Three Ideas for Winning the Next Battle Over Entitlement Reform
The debt reduction deal, such as it is, is now in place, with the harder work of entitlement reform kicked a bit further down the road — really, into the 2012 election season. With that in mind, here are three ideas conservatives and moderates should consider for linking health-care reform, entitlement reform, and economic growth — because reforms that lower the cost of health care will make entitlement reform easier, and medical innovation will improve patient health and drive job creation.
1. Find ways to pay Medicare recipients to use more cost-effective providers and services. The principle works relatively well in Medicare Part D and (until recently) the FEHBP. If seniors can share in the financial gain of choosing less expensive prescription-drug plans and health-insurance plans, Medicare should be able to find a way to similarly share the savings when seniors use more efficient providers and services. Peter Suderman talks about the perils and pitfalls of this approach in a recent article for Reason magazine, but Safeway and Whole Foods represent other good models to build on. Combined with House Budget chairman Paul Ryan’s premium-support model, this approach would not only reduce Medicare spending but force providers to compete by becoming more efficient.

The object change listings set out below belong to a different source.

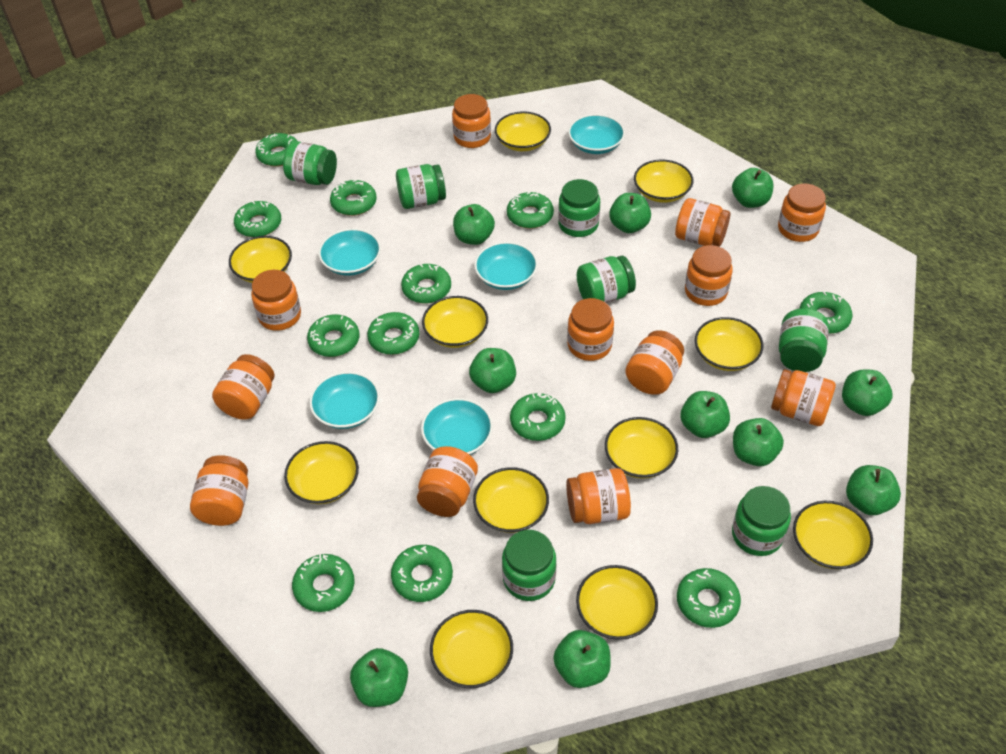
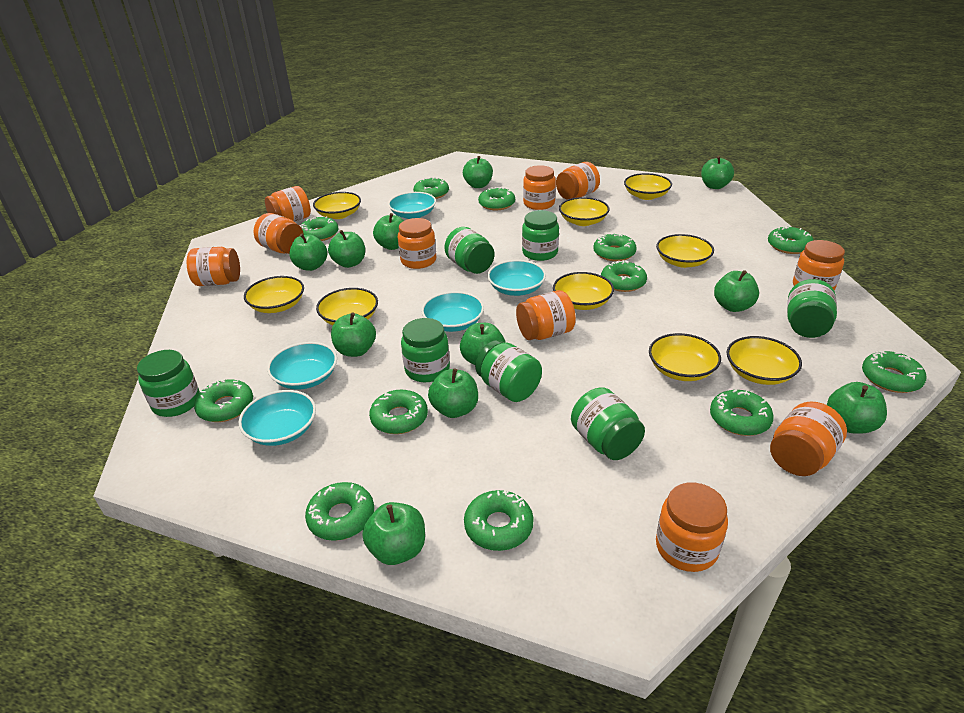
green apple: 10 -> 11
orange jar: 12 -> 10
yellow bowl: 11 -> 9

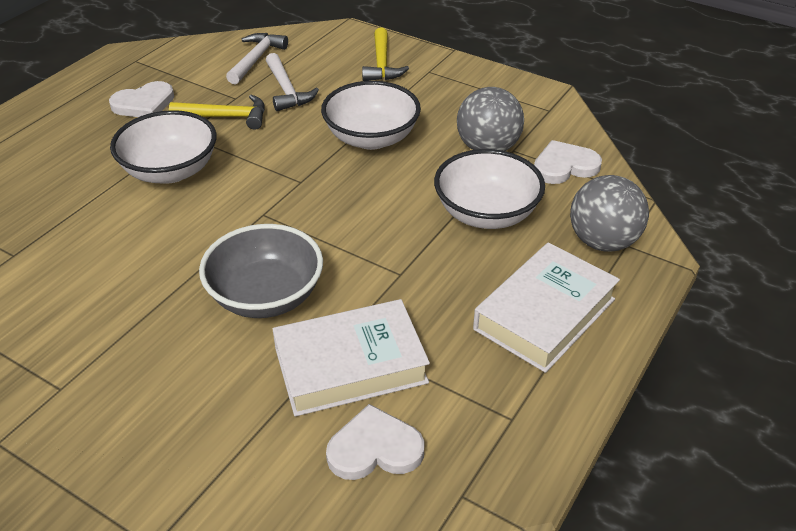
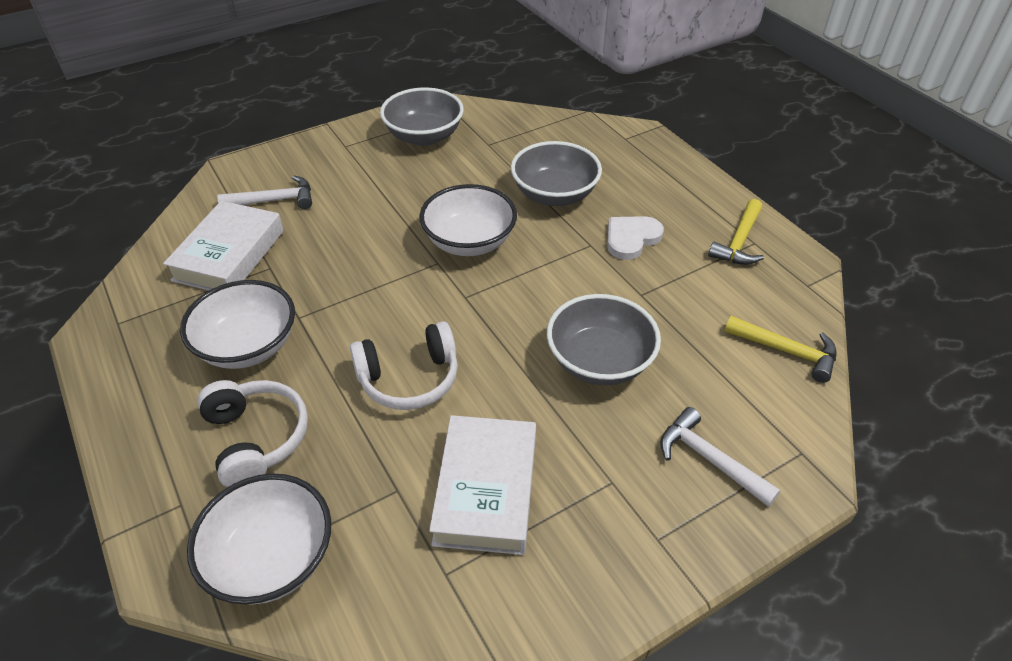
grey ball: 2 -> 0
grey bowl: 1 -> 3
white headphones: 0 -> 2
white heart: 3 -> 1

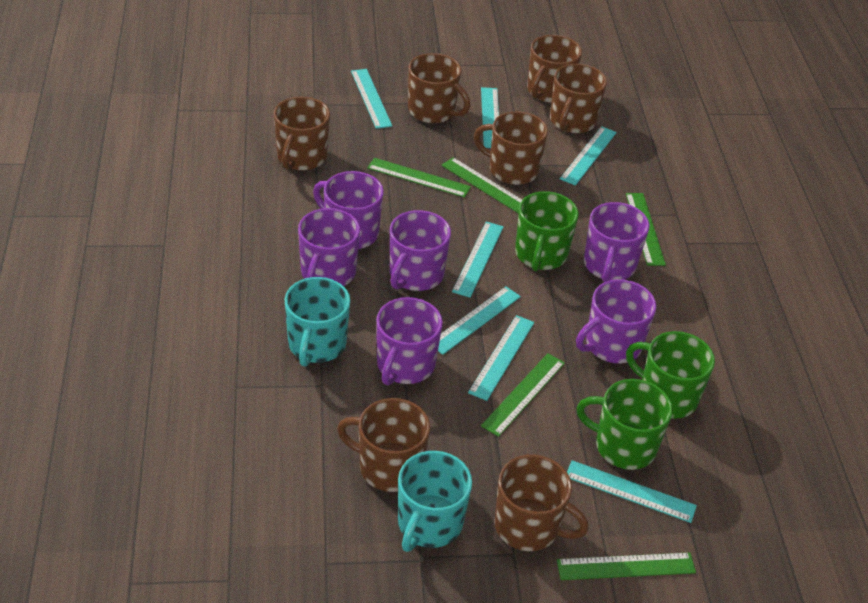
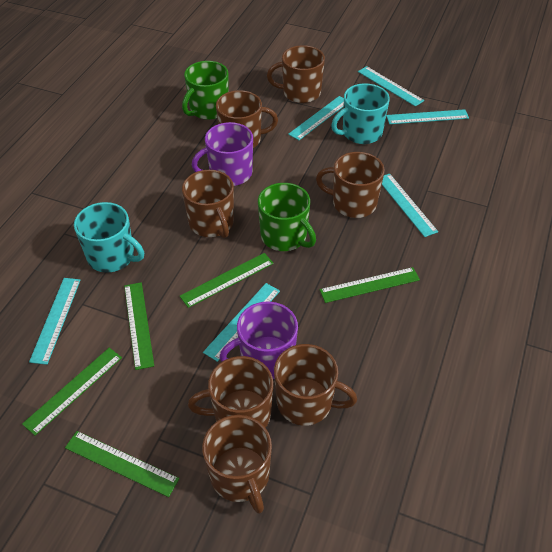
green mug: 3 -> 2
purple mug: 6 -> 2
turquoise ruler: 7 -> 6

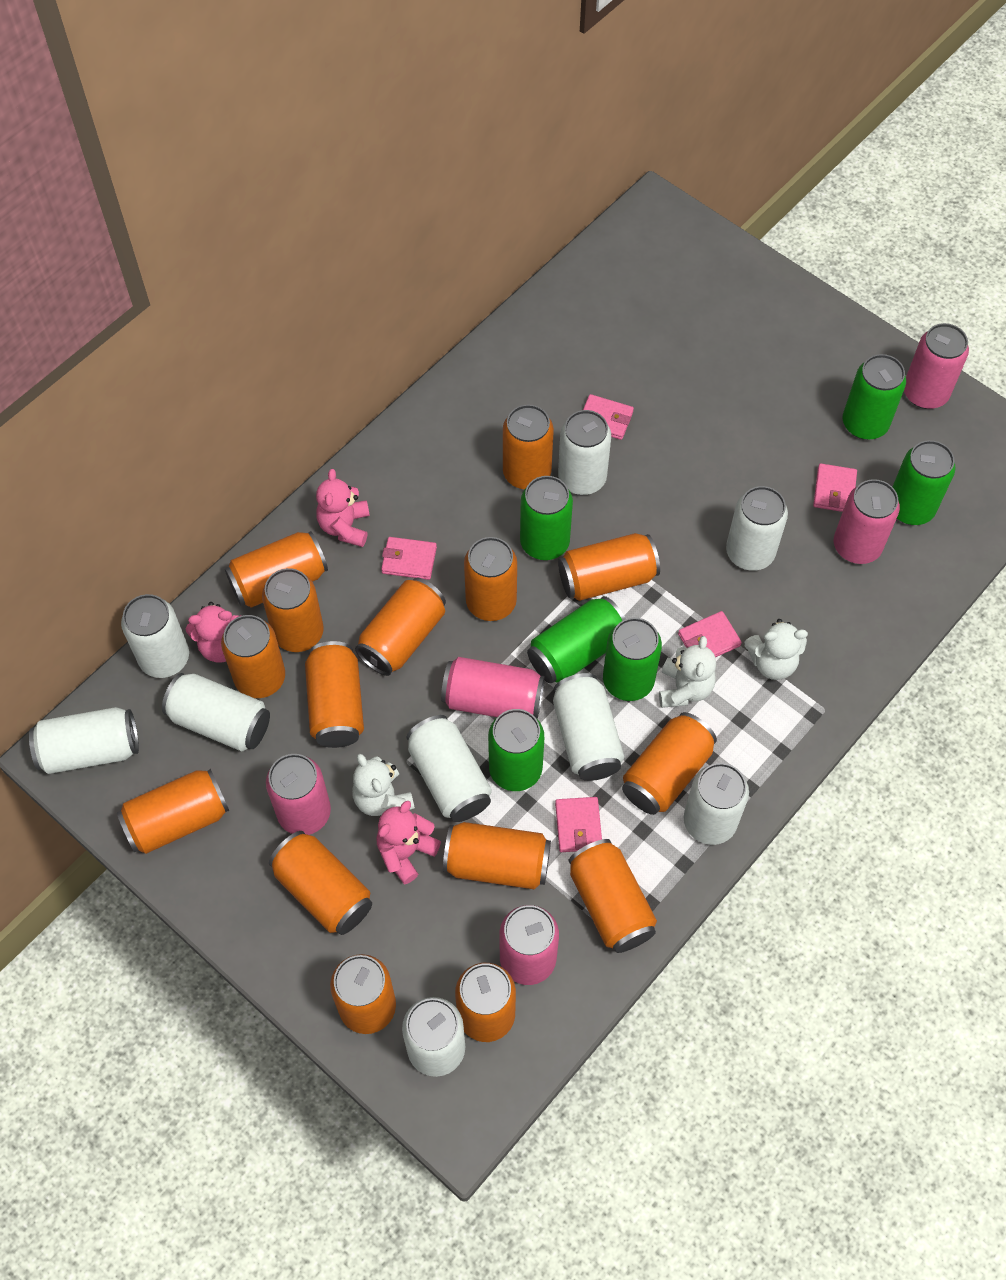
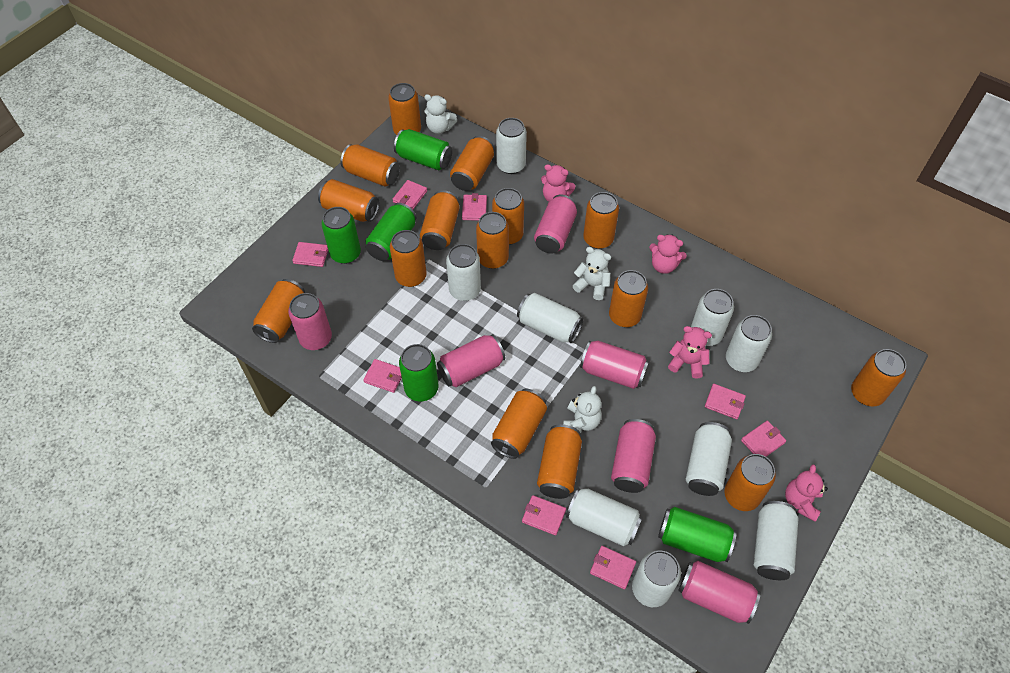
green can: 6 -> 5
pink can: 5 -> 6
pink teddy bear: 3 -> 4
pink wallet: 5 -> 8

2. Incentivize innovations that lower costs, as well as create jobs in the biotech and medical-device sectors. America is a global leader in medical innovation, but regulators are throwing up more roadblocks to bringing new drugs and devices to market, while Obamacare’s Independent Payment Advisory Board threatens to slash reimbursements for innovative new therapies for diseases like Alzheimer’s and Parkinson’s. There’s bipartisan support for killing IPAB, but we should also focus on reforms that reduce the time and cost required to bring new products to market through the FDA, as well as rewarding companies that develop “disruptive medical innovations” — like giving patent or data exclusivity extensions to drug makers who bring new medicines to market with diagnostic tools that identify patients who are most likely to benefit. This will energize a productive U.S. industry, and pay dividends by making the health-care system more efficient.
3. Deregulate, deregulate, deregulate. Health-care competition is strangled by a mass of regulations that create barriers to lower-cost innovative providers competing with expensive entrenched incumbents. Hospitals have blocked competition from physician-owned hospitals, while certificate of need regulations and other provider certification rules prevent other low cost providers (like nurse practitioners) or retail clinics from offering a wider range of low cost services to consumers. Some enterprising governor should work with providers and insurers to create a “health-care entrepreneurs zone” that would suspend as many of these regulations as possible in return for allowing innovative health-care business models and entrepreneurs to come online and succeed or fail on their own merits. In return, they’d promise to provide transparency on prices and outcomes, creating a true laboratory for rapid experimentation and innovation in a system that is currently hamstrung with red tape.
These are three ideas that seize the moral high ground in our national health-care debates by promoting patient-centered health-care reforms; accelerating the creation of life-saving medical innovations (and high-paying jobs); and encouraging competition that drives real delivery system reforms from the bottom up.